O ideal então seria utilizar o melhor de cada ferramenta. Em seu próprio site ou blog, por exemplo, a banda tem a liberdade de publicar o que quiser, o que logicamente nem sempre vai funcionar em relação à imprensa “tradicional” (nesse caso, a banda manda o que quer ver divulgado, mas cada veículo decide se vai publicar ou não). No Facebook, a banda pode repercutir o que for publicado em outros meios, além de compartilhar posts de bandas do mesmo estilo e notícias ligadas de alguma forma a seu trabalho.
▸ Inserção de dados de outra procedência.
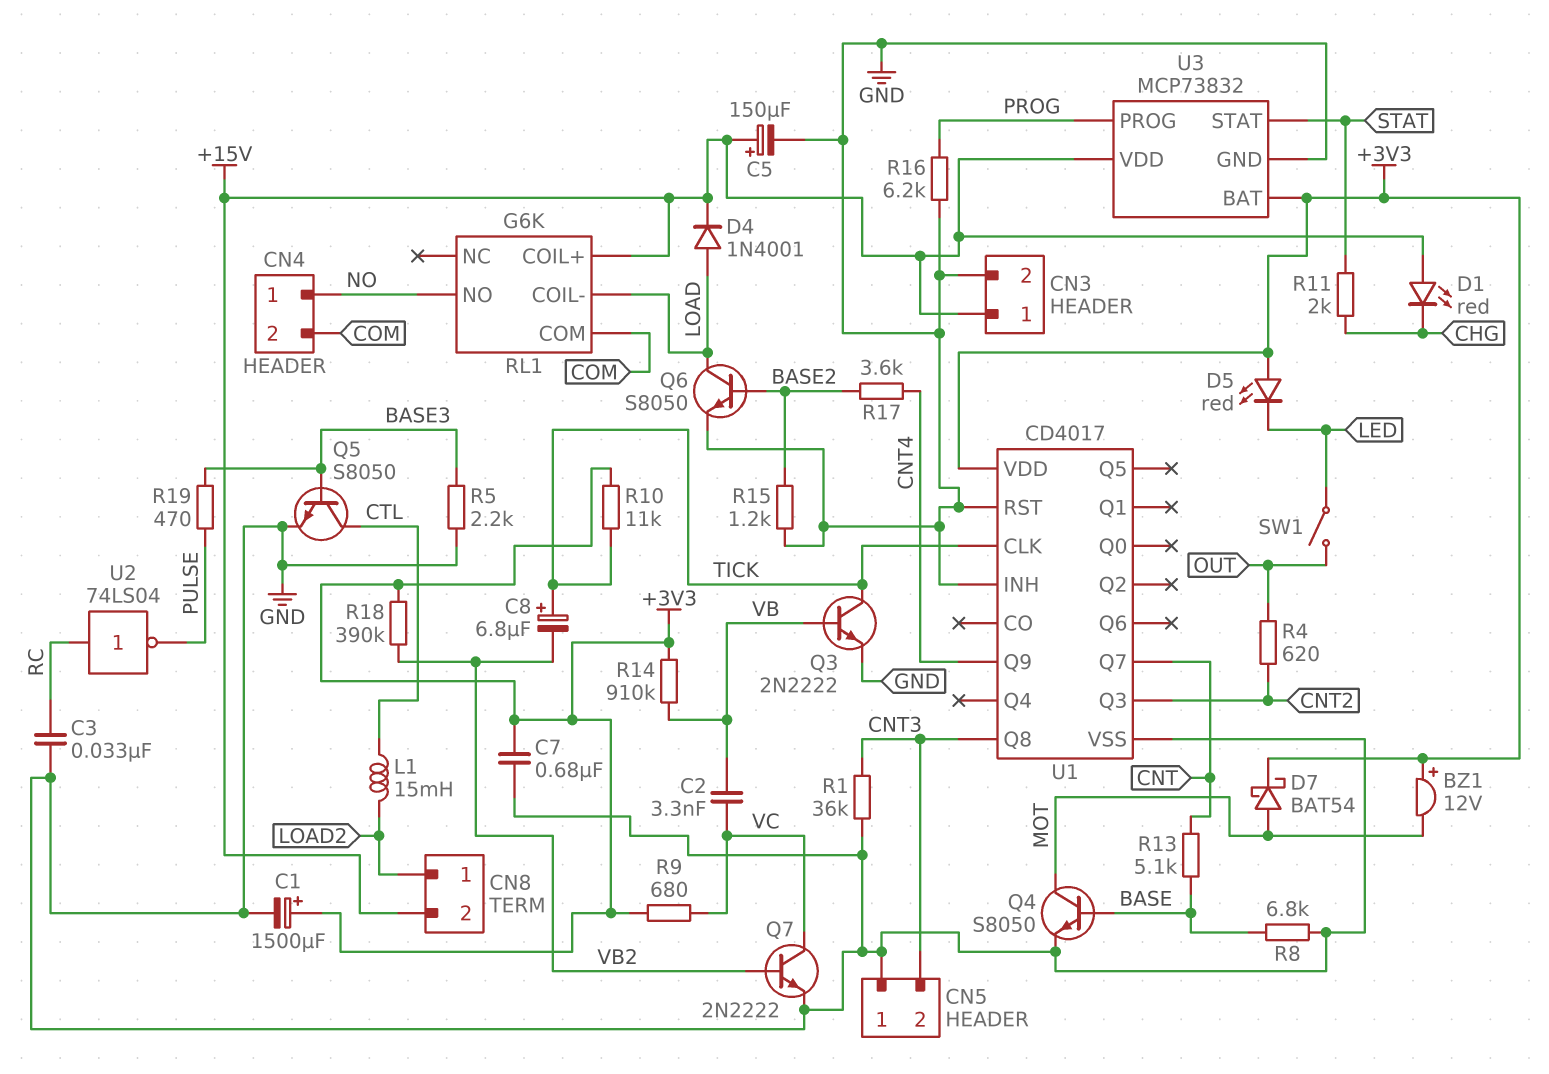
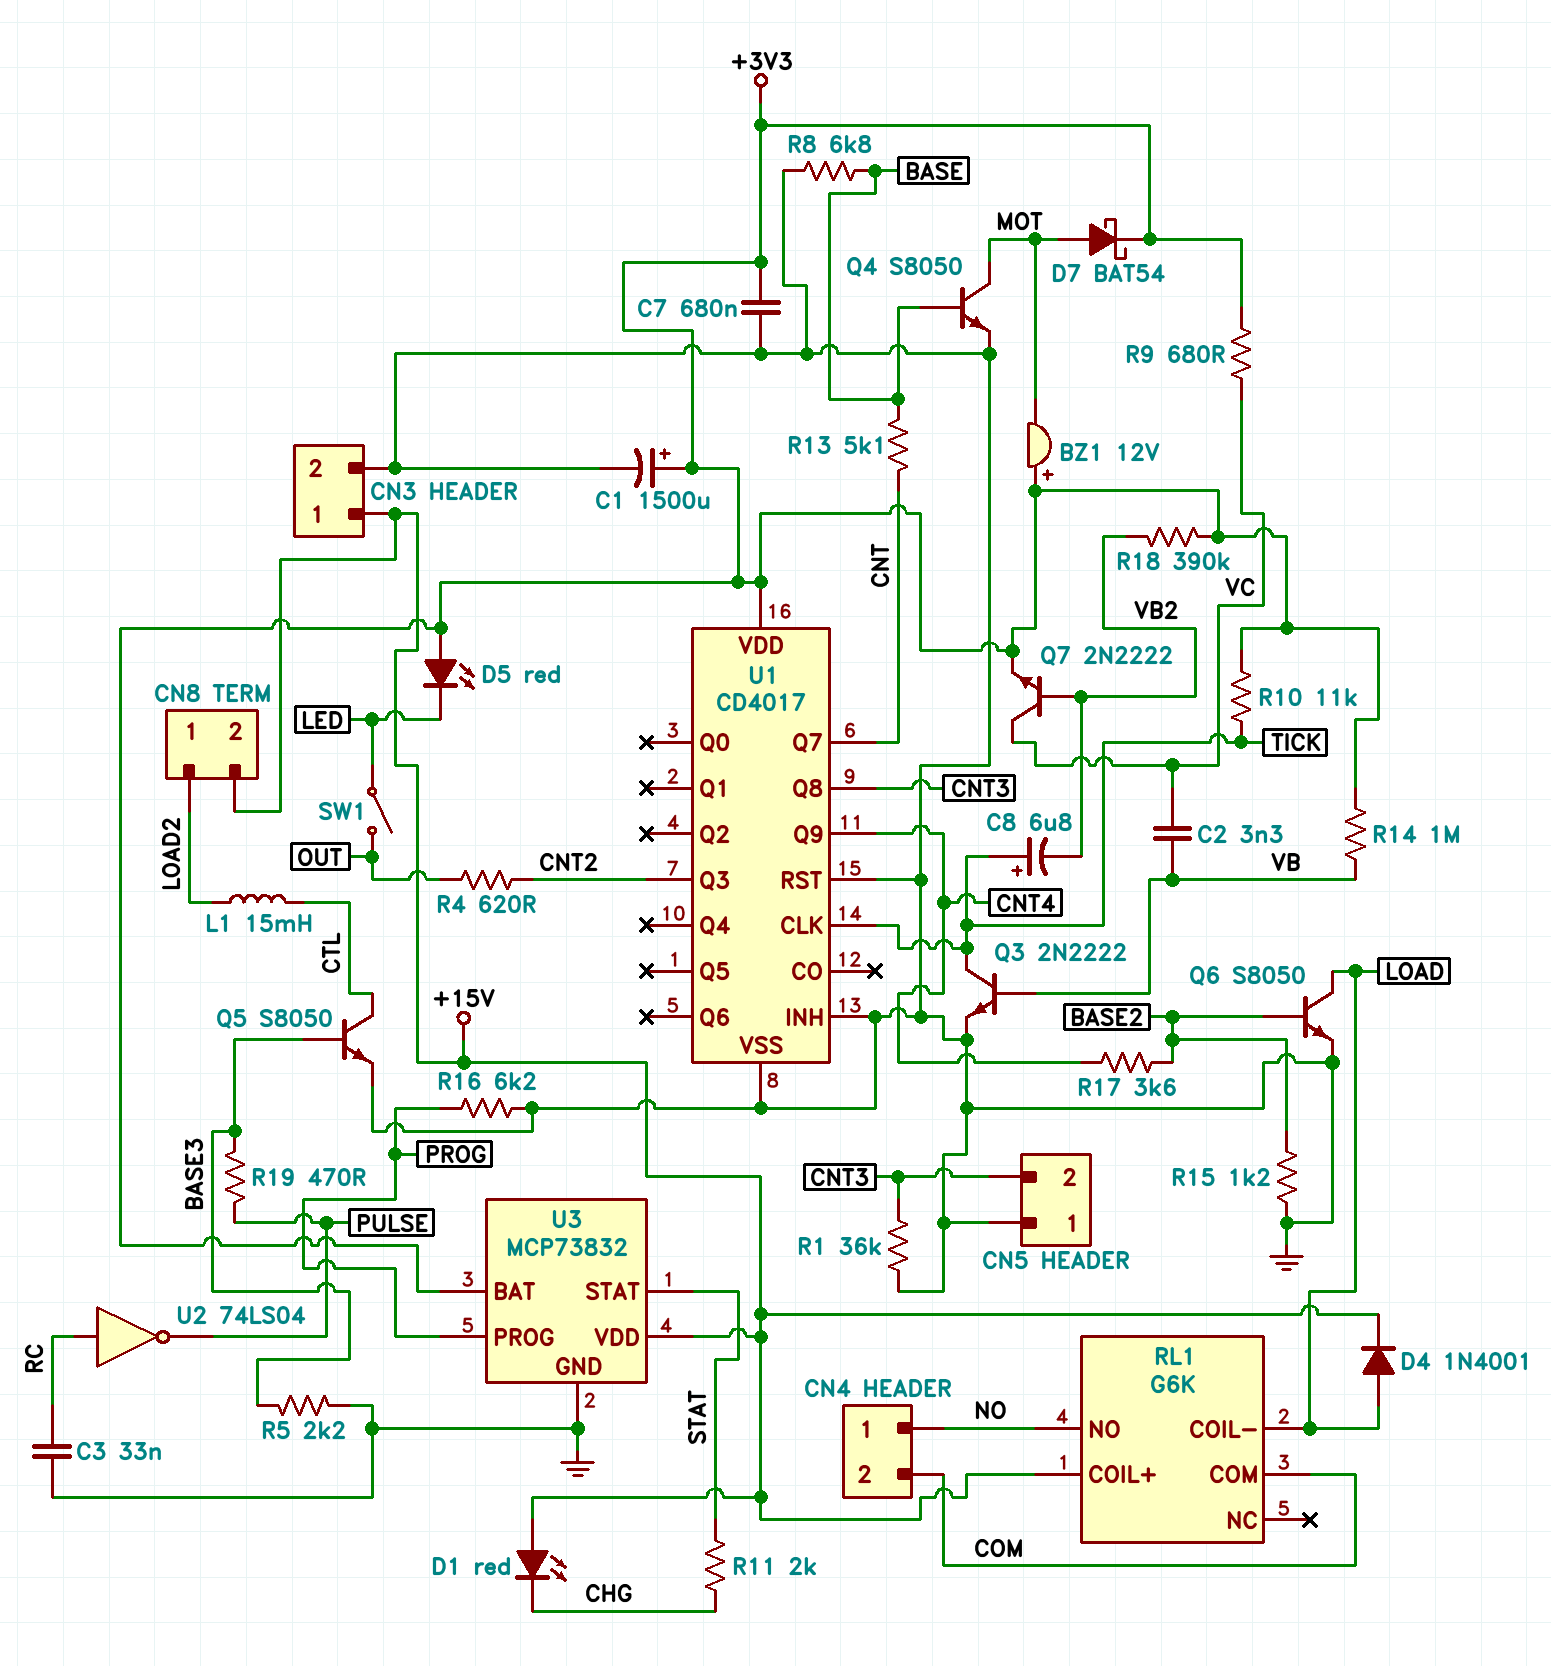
C5: 150uF (plus +15V, minus GND) -> none
Q7: NPN 2N2222 (B VB2, C VC, E GND) -> NPN 2N2222 (B VB2, C VC, E +3V3)
R14: 910k (+3V3, VB) -> 1M (+3V3, VB)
Embora visivelmente predominante no cenário da rede social hoje em dia, o Facebook também tem suas limitações. É quase impossível, por exemplo, você localizar uma postagem feita por você ou algum amigo seu há alguns meses – o que é mais simples no Twitter, por exemplo, que é um site aberto (você não precisa estar logado para ler, e os posts são indexados pelo Google). Já o Facebook é um site fechado – você precisa se logar para ter acesso, e nada do que é postado ali será alcançado pela pesquisa do Google.
Há ainda outro motivo para evitar colocar todos os seus ovos na cesta do Facebook. Cito um trecho da matéria O que Esperar do Facebook?,de Katia Militello e Paula Rothamn, publicado na Info Exame de junho de 2012:

Nada garante que o Facebook se manterá como a principal plataforma da era do social. A qualquer momento pode surgir um novo serviço, uma nova tecnologia e cair no gosto de milhões de pessoas, passando o Facebook para trás.

Já vimos isso acontecer com o Orkut, lembra?